Quantum (PAR) sensor spectral error estimation tool

Apogee quantum sensors measure the quantity of light striking a surface in units of µmol m-2 s-1. There are many potential sources of errors that can reduce the accuracy of light measurements. One of these errors, spectral error, occurs when measuring a light source that has a different spectral output than the spectral output of the light source used to calibrate the sensor. The error occurs because no quantum sensor perfectly matches the ideal quantum response, which is defined as an equal response to all wavelengths of light between 400 and 700 nm.

Spectral errors can be approximated using wavelength dependent calculations that account for the spectral response of the quantum sensor, the spectral output of calibration light source, and the spectral output of light source being measured. The interactive tool below calculates the theoretical spectral errors and corresponding correction factors for many different lights sources. The spectral errors are calculated relative to each sensor's calibration source (the SQ-110 is calibrated to clear-sky sunlight, the SQ-120 and SQ-500 are calibrated to 4100K cool white fluorescent T5 lamps).

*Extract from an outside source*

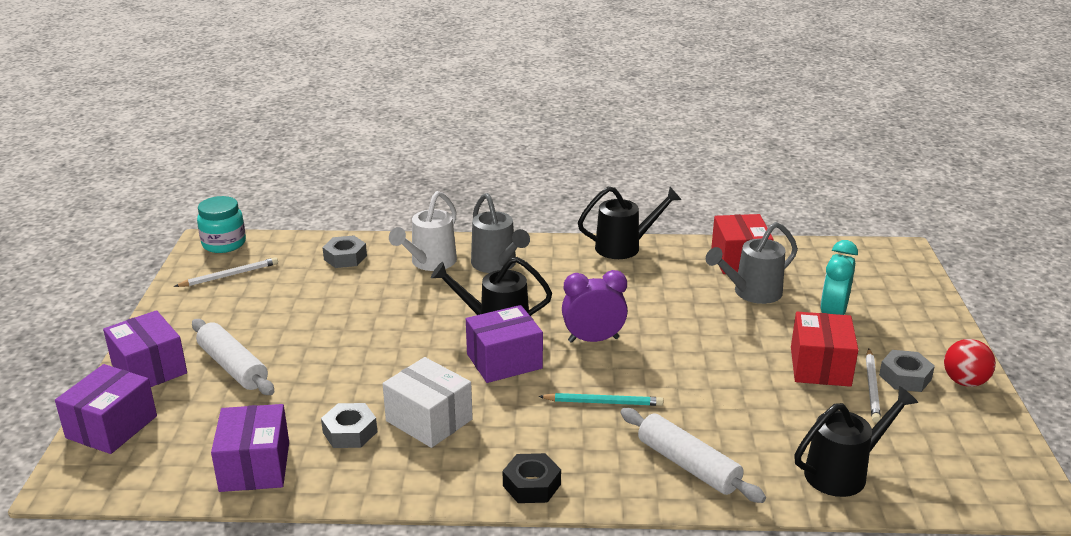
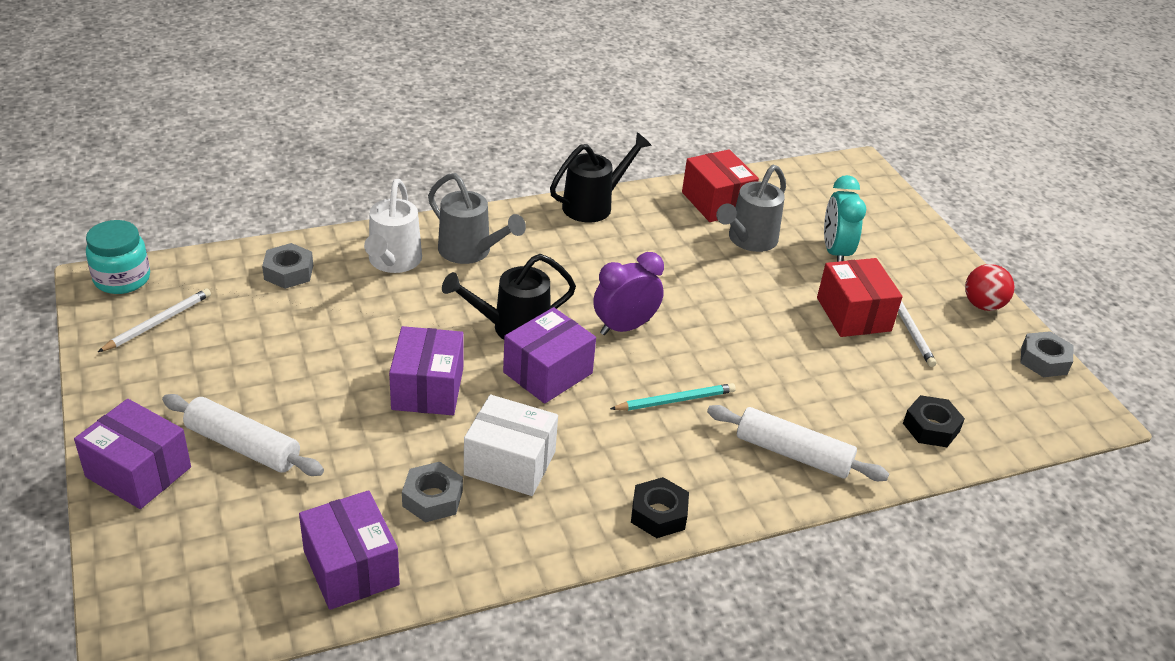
camera: 25 degrees left, 10 degrees up
(111, 427) = (142, 560): purple box -> purple box (427, 389)
(843, 472) = (931, 427): black watering can -> black nut
(905, 377) = (931, 311): grey nut -> grey nut (1044, 360)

To correct for spectral error multiply your measured value by the correction factor associated with your light source. For example, if you are using an SQ-120 under clear-sky sunlight, the expected spectral error is -13.9% and the correction factor is 1.16. Assuming you measured 1150 µmol m-2 s-1, you would multiply your measurement of 1150 µmol m-2 s-1 by the correction factor 1.16 to get 1334 µmol m-2 s-1 (1150 x 1.16 = 1334).

SQ-110 correction factors apply to sun calibrated models SQ-110, 212, 214, and 215, and models SQ-420, MQ-100, 200, and 210 when in SUN setting.

SQ-120 correction factors apply to electric calibrated models SQ-120, 222, 224, and 225, and models SQ-420, MQ-100, 200, and 210 when in ELEC setting.

SQ-500 correction factors apply to models SQ-500 and 520, and MQ-500, 501, and 510.